At another time, such a report might have been a starting point for discussion with Democrats, including the Obama White House – which calls public assistance a “hand up” and not a “hand out” and has been willing to talk about changes to entitlement programs, such as Social Security. For its part, the Ryan report does not call for eliminating public assistance, but rather suggests a need to reconfigure a system of programs that are “duplicative and complex.” Ryan tells The Washington Post that the House Republican budget, which will come out later this month, will include an overhaul of social programs, including Head Start and Medicaid.

But with midterm season in full swing – the first primary is on Tuesday, in Texas – Democrats are in no mood to collaborate with Republicans on changes to the social safety net. The Obama administration has already telegraphed that its 2015 budget will back away from past measures aimed at addressing America’s unsustainable fiscal path. In last year’s budget, Mr. Obama conceded a lower cost-of-living adjustment to Social Security. This year, that proposal will not be there.

The Democratic National Committee (DNC) called the Ryan report a “rehash of a failed economic agenda” that Americans have rejected.

“Whether it’s saying that 47 percent of Americans are takers, or claiming that the social safety net is discouraging people from making more money, Republicans just don’t get it,” says DNC spokesman Michael Czin in a statement. “Their plan is to block a minimum wage increase, cut access to higher education, slash early childhood programs, voucherize Medicare, and shred the social safety net – a safety net that lifted 45 million Americans out of poverty in 2012 alone.”  

Independent pollster John Zogby sees the Ryan proposal as potential fodder for both parties’ efforts to drive turnout of their base supporters in November.

Ryan, the Republican nominee for vice president in 2012, “is a guy who believes in the ideology, believes in the party,  and believes that they have to have a message, and this in many ways could be a unifying message,” Mr.

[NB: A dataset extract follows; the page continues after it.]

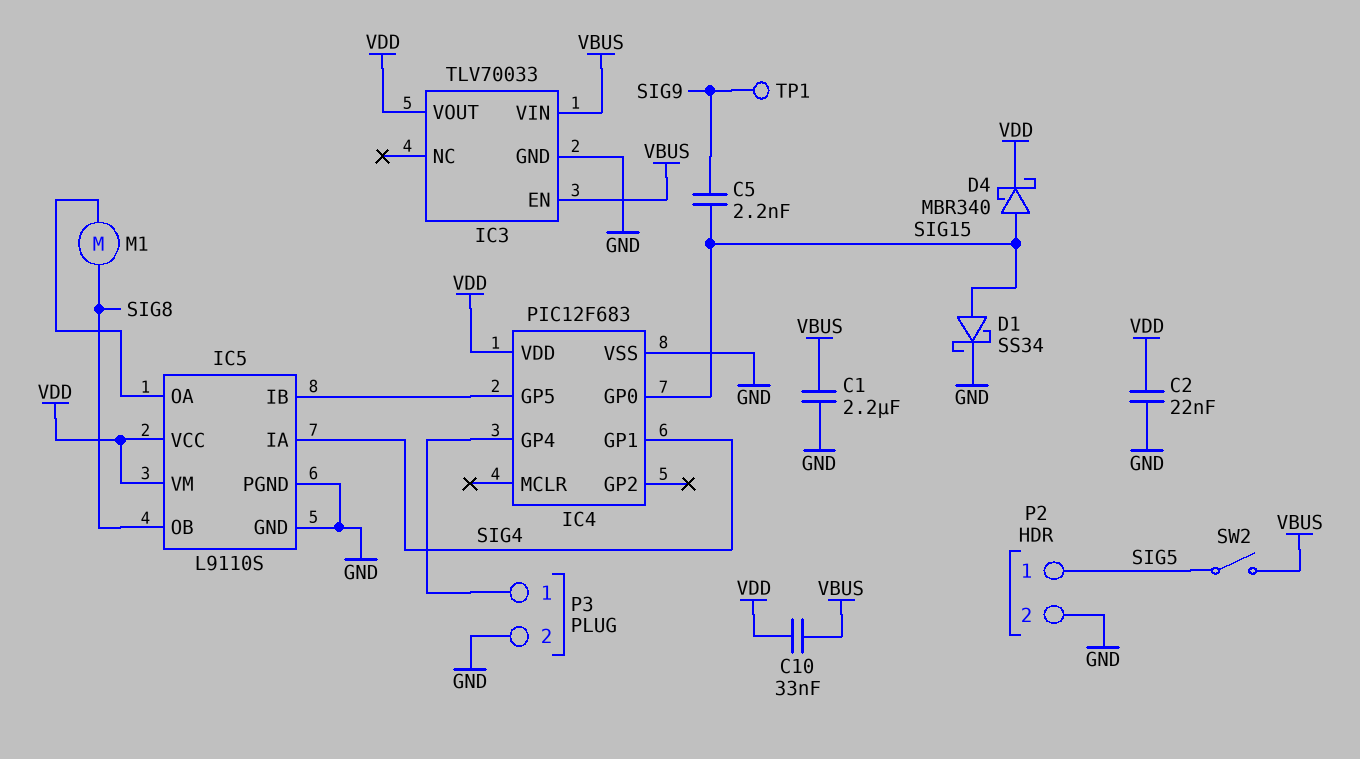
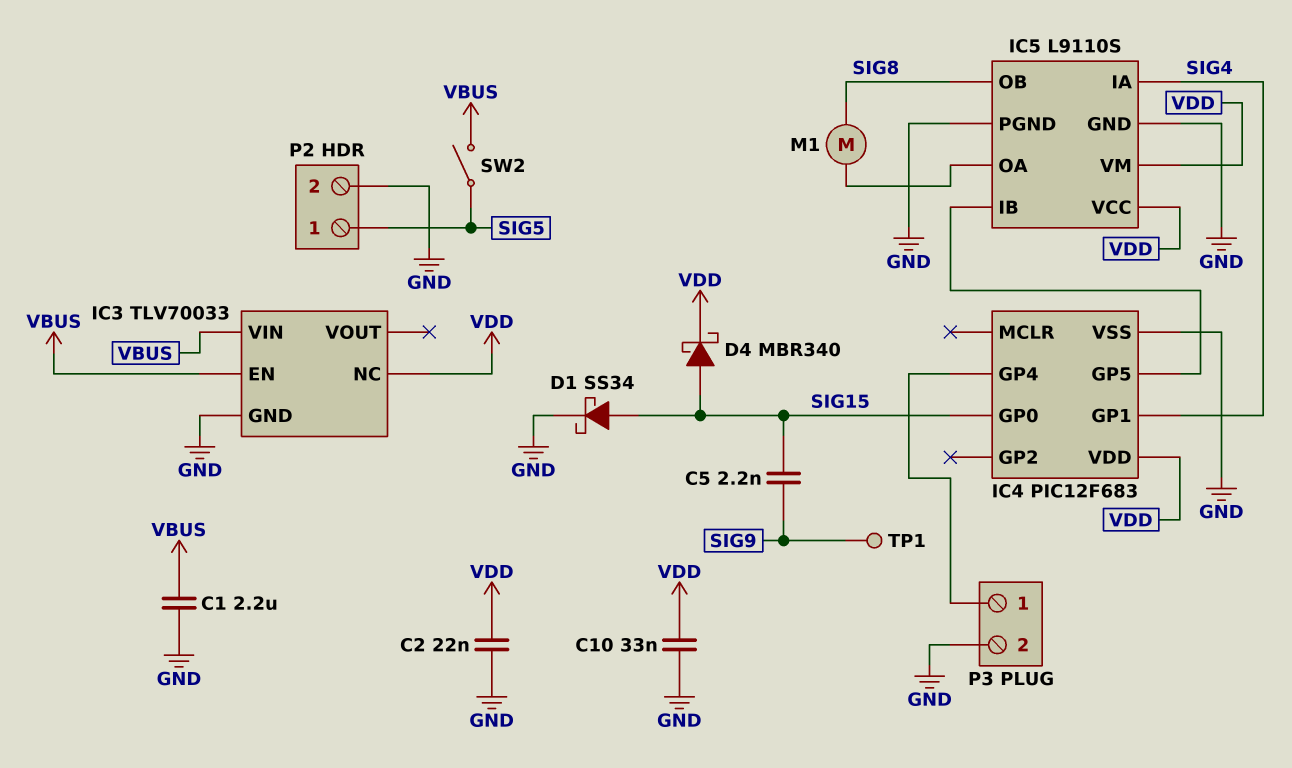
C10: 33nF (VBUS, VDD) -> 33nF (GND, VDD)
IC3 pin NC: none -> VDD
IC3 pin VOUT: VDD -> none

Zogby says. “It just also happens to be very, very risky.”

The Ryan plan could backfire, he says, because it could get key elements of the Democratic base to turn out – minorities, single women, young voters, others who may feel Republicans want to balance the federal budget on the backs of those who can least afford it. An energized left, with Sen. Elizabeth Warren (D) of Massachusetts and New York Mayor Bill de Blasio (D) leading the charge, has also put pressure on Obama to back off anything that looks like a cut to the safety net.

Come November, Democrats are most concerned about maintaining control of the Senate. With just a net gain of six Republican seats needed to shift control, handicappers say it could go either way. The House is seen as firmly in Republican control, and Democrats are hoping to hold their ground, and even potentially pick up a few seats. Gubernatorial races are also crucial, in part because state political networks will be helpful to presidential candidates in the 2016 race.

Democrats know they can’t get the kind of turnout they achieved in the presidential races of 2008 and 2012, but they also want to avoid a repeat of 2010, when the Democrats got “shellacked,” as Obama put it.